Snowflake: Security — Framework SSFW: Access Layer (Part #3)

Cesar Segura
SDG Group

--

The goal of this story is to provide a better and deeper understanding of the first layers in the Snowflake Security Framework (SSFW). This is the third part of the Snowflake Security series — Access Layer (read Part 1 and Part 2 here).

SSFW — Snowflake Security Framework — Access Layer

In this part, we are going to focus on the different security components that are composed of accessibility to the objects that contain the data. We are going to navigate through the different stack levels, following the order showed on above image. It will give us an overview what are the aspects that we have to consider in our data platform, in order to securize each one of the security components that Snowflake offers us.

It will depend on our own use case if we have to apply some of the security features here shown or not.

Access

This layer is the next step once all the connections have been accepted, and we have to manage the accessibility of the different components to the verified users on our data platform. This layer can be also known by IAM, Identity Access Management.

Users / Role Management

In Snowflake you can provision manually to your own Users from your company (or develop your own tool to do so), but it is really recommended to use an SCIM identity provider standard.

The use of SCIM capability in Snowflake allows you to synchronize your enterprise hierarchy users directly into it. So you won’t have to specify one-by-one each user, allowing from your internal identity provider manage your users. Although the known supported ones are OKTA and Microsoft Azure AD, you can also use other customer ones.
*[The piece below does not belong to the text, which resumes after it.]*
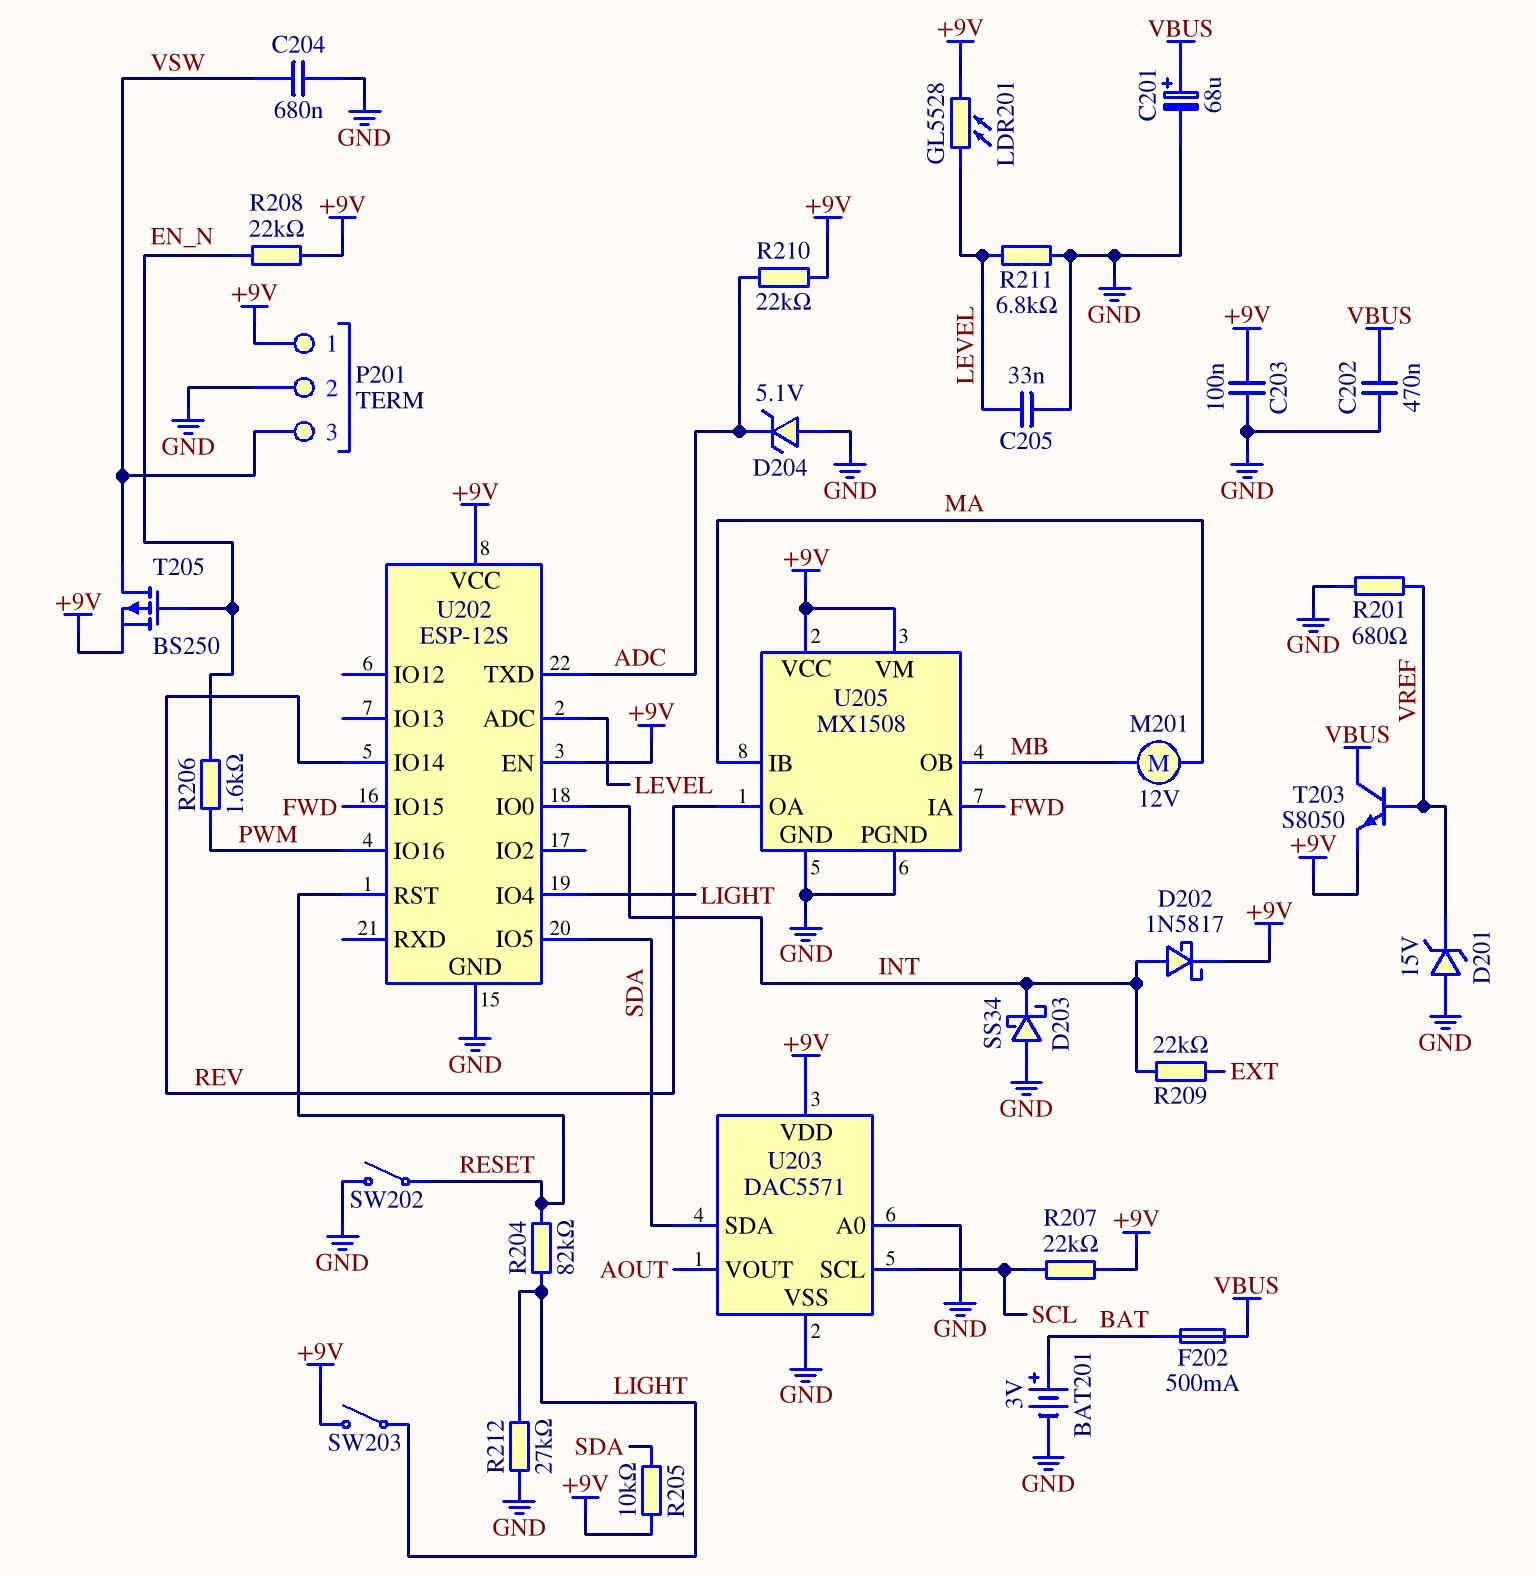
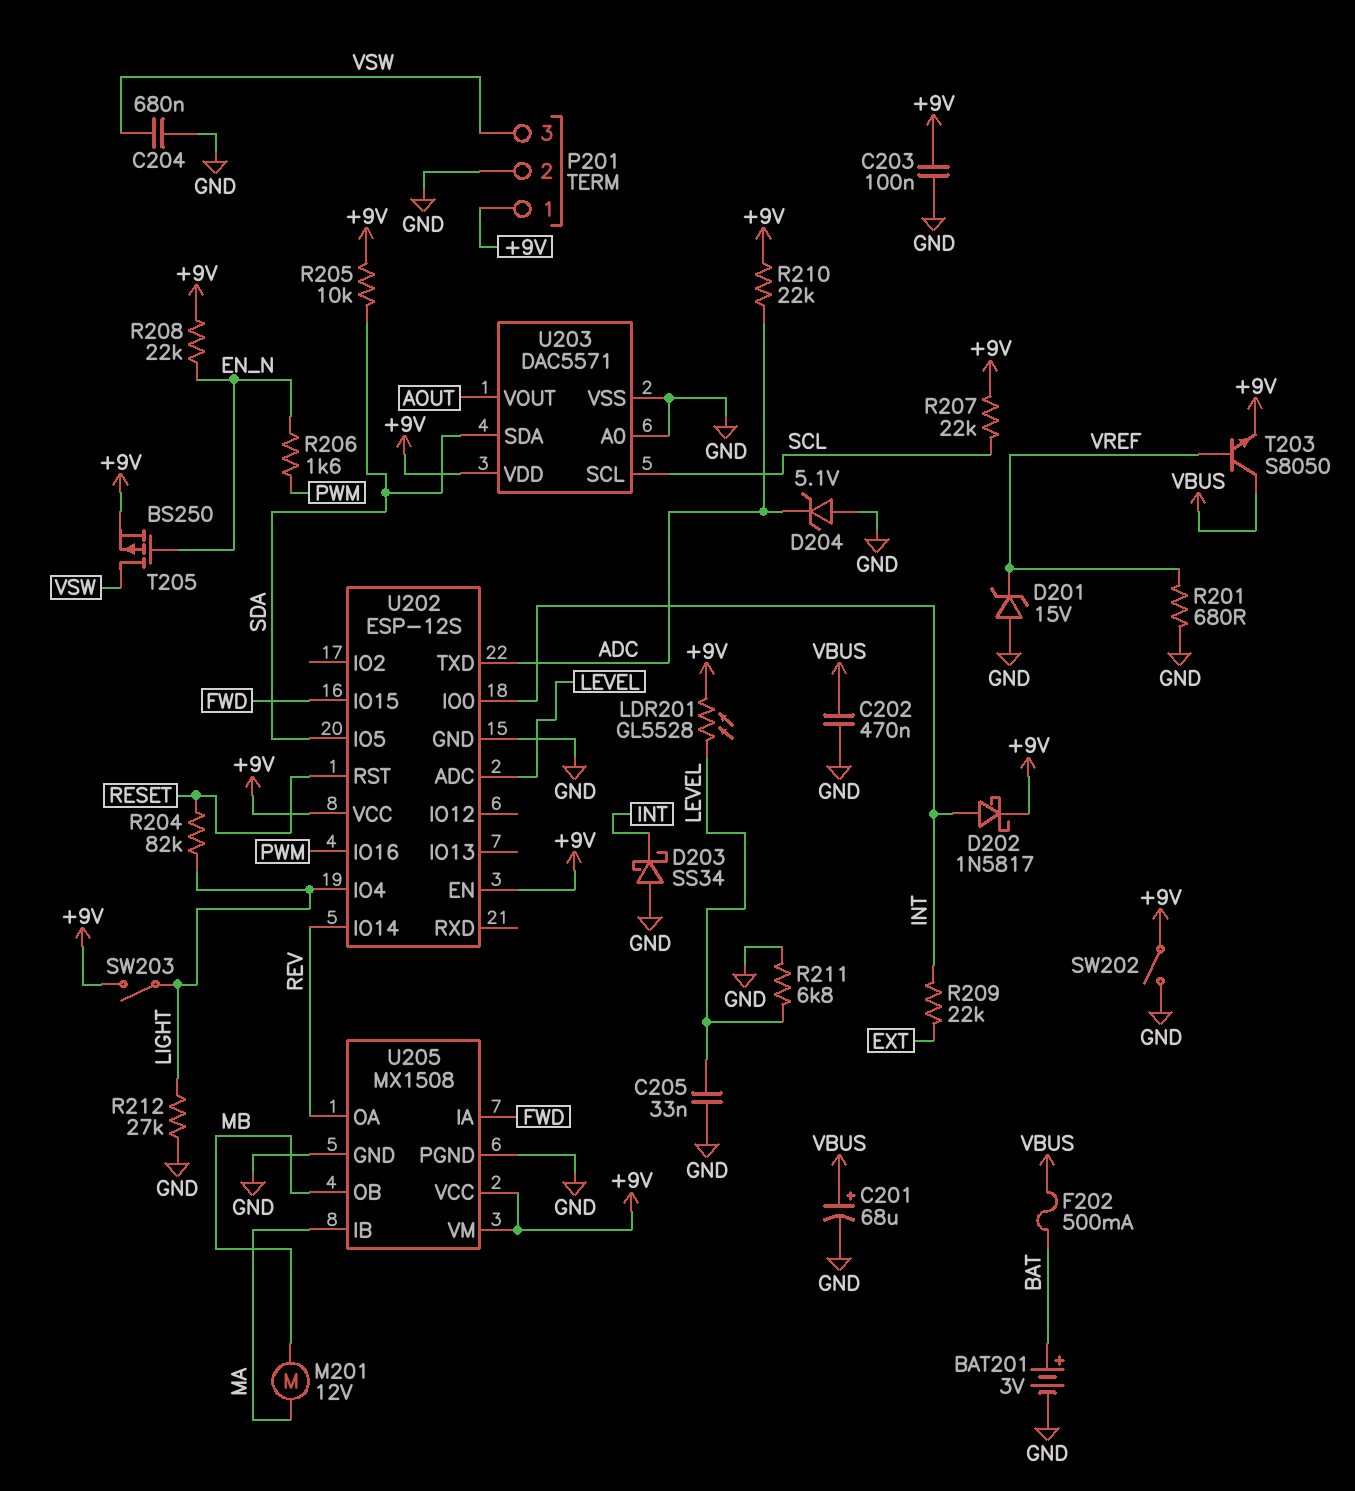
SW202: switch (GND, RESET) -> switch (+9V, GND)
Since the interactions are API-based, you can use the following use cases:

  • Manage Users: Synchronize Enterprise Users
  • Manage Roles: Synchronize Enterprise Roles
  • Audit activity: If you want to monitor all the interactions of synchronization between your Snowflake account and your identity provider.

In order to manage easily the setup, improving the security options we will be able to use security integrations. Explained on Integration, in this section.

Authentication

This is one of the most important sections, so we will pay attention in different aspects to consider in our security platform.

Authentication Methods

We will list the below list, on that order of preference as Snowflake recommends, with a brief explanation of what are the best-recommended uses of security terms:

  • OAuth (Snowflake or External): Redirection of users to an authorization page to generate access tokens (can refresh tokens) to be used to access Snowflake. Can be used by Snowflake native, or use a third external service to do it. Best recommended for enterprise users.
  • External Browser: To access from client external applications, open up a browser prompt that allows you to authenticate in a safest way. It is not designated for automation or service tools. Best recommended for enterprise users, if you don’t accept OAuth.
  • Okta native: When you delegate authorization access to an entity provider in order to access the service provider (Snowflake), in that case you make use of the federation authentication security. In Snowflake the Okta native methods are OKTA (hosted service) and AD FS (Active directory Federation services). On the other hand, Snowflake supports most SAML providers (non-native), which are Google G Suite, Microsoft Azure Active Directory, One Login, and Ping Identity PingOne.
  • Key pair: Public and private key access keys. Recommended for service applications. Snowpipes only accepts this.
  • Password: Snowflake self-managed credentials.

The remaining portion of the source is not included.